Shay já ajudou a resgatar crianças órfãs nos presídios filipinos.
“Eles não possuem direitos básicos. Não existem escolas. Não existe entretenimento. Não existe desenvolvimento humano apropriado. Não existe nenhum lugar para comerem e eles dormem no chão de concreto. Não existem processos judiciais. Essas crianças estão totalmente sem proteção. Elas não possuem representação legal”, diz.
Prisões injustas
Segundo a ONG Bahay Tuluyan, as crianças são levadas das ruas por motivos banais. Muitas não tinham cometido nenhum crime e foram presas simplesmente por dormirem nas ruas. Outras, foram igualmente presas após cometerem infrações leves, como roubo de comida.
Mas para os inspetores encarregados de tirarem as crianças das ruas, igualdade no tratamento está longe de ser uma opção: 1 em cada 6 carregam armas e 60% andam armados com cassetetes, e existem relatos de uso desproporcional desses armamentos contra crianças durante as ações de “limpeza”.
Entre os jovens presos, 60% afirmam que não tiveram escolha quando foram abordados e 42% revelam ter sido perseguidos.
Em apenas 53% dos casos os guardas estavam uniformizados e 94% deles não introduziram nenhuma forma de abordagem com os menores após encontrá-los.
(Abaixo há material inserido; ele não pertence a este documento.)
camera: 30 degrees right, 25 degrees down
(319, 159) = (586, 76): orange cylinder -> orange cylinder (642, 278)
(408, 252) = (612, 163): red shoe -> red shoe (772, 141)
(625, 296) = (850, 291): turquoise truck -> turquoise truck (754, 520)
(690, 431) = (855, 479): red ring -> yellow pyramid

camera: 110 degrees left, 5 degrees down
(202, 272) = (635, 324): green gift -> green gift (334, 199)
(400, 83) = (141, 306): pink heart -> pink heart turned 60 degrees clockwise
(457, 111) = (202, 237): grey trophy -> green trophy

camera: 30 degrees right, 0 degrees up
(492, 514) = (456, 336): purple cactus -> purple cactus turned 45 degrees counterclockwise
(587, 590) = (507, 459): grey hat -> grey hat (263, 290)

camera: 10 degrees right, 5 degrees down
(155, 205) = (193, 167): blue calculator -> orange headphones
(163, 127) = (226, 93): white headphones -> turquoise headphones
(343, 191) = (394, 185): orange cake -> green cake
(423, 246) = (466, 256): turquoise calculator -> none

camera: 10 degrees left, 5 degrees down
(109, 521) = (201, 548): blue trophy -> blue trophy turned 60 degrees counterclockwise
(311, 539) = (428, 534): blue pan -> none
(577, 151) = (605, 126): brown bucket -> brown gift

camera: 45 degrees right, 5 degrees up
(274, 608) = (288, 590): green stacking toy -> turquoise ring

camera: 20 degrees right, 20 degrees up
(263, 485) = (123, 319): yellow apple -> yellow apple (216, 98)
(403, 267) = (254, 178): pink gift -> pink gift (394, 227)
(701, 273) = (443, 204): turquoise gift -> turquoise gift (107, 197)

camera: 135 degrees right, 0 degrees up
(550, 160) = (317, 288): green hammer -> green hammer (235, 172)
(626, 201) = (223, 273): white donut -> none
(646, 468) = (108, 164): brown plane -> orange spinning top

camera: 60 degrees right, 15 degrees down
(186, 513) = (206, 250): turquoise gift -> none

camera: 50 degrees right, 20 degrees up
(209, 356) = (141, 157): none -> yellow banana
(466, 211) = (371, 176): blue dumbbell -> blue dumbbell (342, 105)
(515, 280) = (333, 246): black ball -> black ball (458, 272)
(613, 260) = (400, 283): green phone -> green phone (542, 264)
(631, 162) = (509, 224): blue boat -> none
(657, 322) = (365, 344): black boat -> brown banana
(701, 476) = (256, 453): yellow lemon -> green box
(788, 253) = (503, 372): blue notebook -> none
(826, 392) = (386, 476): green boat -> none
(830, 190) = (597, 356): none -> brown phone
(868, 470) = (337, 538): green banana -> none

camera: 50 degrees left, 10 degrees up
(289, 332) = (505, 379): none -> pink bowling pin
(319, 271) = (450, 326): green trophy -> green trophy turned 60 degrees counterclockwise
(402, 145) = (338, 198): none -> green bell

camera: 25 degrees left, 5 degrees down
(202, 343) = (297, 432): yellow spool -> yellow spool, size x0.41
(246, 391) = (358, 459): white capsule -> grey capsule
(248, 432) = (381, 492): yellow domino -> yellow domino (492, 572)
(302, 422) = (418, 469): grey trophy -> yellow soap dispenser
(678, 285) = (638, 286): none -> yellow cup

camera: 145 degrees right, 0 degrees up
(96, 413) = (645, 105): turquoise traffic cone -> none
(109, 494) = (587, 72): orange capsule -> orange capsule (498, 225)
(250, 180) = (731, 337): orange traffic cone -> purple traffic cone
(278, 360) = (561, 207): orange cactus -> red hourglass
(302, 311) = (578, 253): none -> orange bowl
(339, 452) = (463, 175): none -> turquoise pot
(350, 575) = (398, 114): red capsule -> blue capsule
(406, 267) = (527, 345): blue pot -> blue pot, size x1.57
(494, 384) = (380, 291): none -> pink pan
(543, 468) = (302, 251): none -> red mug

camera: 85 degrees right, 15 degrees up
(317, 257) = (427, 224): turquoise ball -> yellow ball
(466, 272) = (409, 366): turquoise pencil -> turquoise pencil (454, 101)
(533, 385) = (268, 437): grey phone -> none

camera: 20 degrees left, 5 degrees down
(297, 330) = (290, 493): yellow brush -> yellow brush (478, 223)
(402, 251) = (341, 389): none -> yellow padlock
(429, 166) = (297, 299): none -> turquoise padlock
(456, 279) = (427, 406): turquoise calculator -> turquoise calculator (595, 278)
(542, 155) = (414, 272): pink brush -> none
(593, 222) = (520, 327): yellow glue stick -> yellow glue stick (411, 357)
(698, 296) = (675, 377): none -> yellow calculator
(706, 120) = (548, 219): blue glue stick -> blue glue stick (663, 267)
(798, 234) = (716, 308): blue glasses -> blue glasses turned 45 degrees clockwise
Alguns ainda relatam que já foram presos diversas vezes; cerca de 30% das crianças entrevistadas pela ONG revelaram que já foram para os centros de detenção mais de 5 vezes. Alguns não conseguiram responder com exatidão quantas vezes foram parar atrás das grades, pois já haviam perdido a conta de quantas vezes tiveram sua liberdade cercada injustamente.
Mesmo depois de protestos nas ruas e nas mídias sociais, a situação das crianças detidas nas Filipinas continua incerta. As operações de remoção de menores indigentes, que forçadamente trocam as calçadas pelas grades de ferro, o concreto sujo – todas com o aval das autoridades de Estado –, aparentemente não possuem data para acabar e devem se repetir durante os próximos eventos de grande porte que ocorrerem no país caso nada seja feito.
Fora dos presídios, o pontífice desembarcou hoje e permancerá nas Filipinas durante os próximos 5 dias. O país possui maioria católica – cerca de 80% da população se declara como seguidora da religião. O cardeal ainda celebrará uma missa na capital, Manila, onde são esperados 6 milhões de fiéis – os quais o governo tem se esforçado para que não sejam moradores de rua.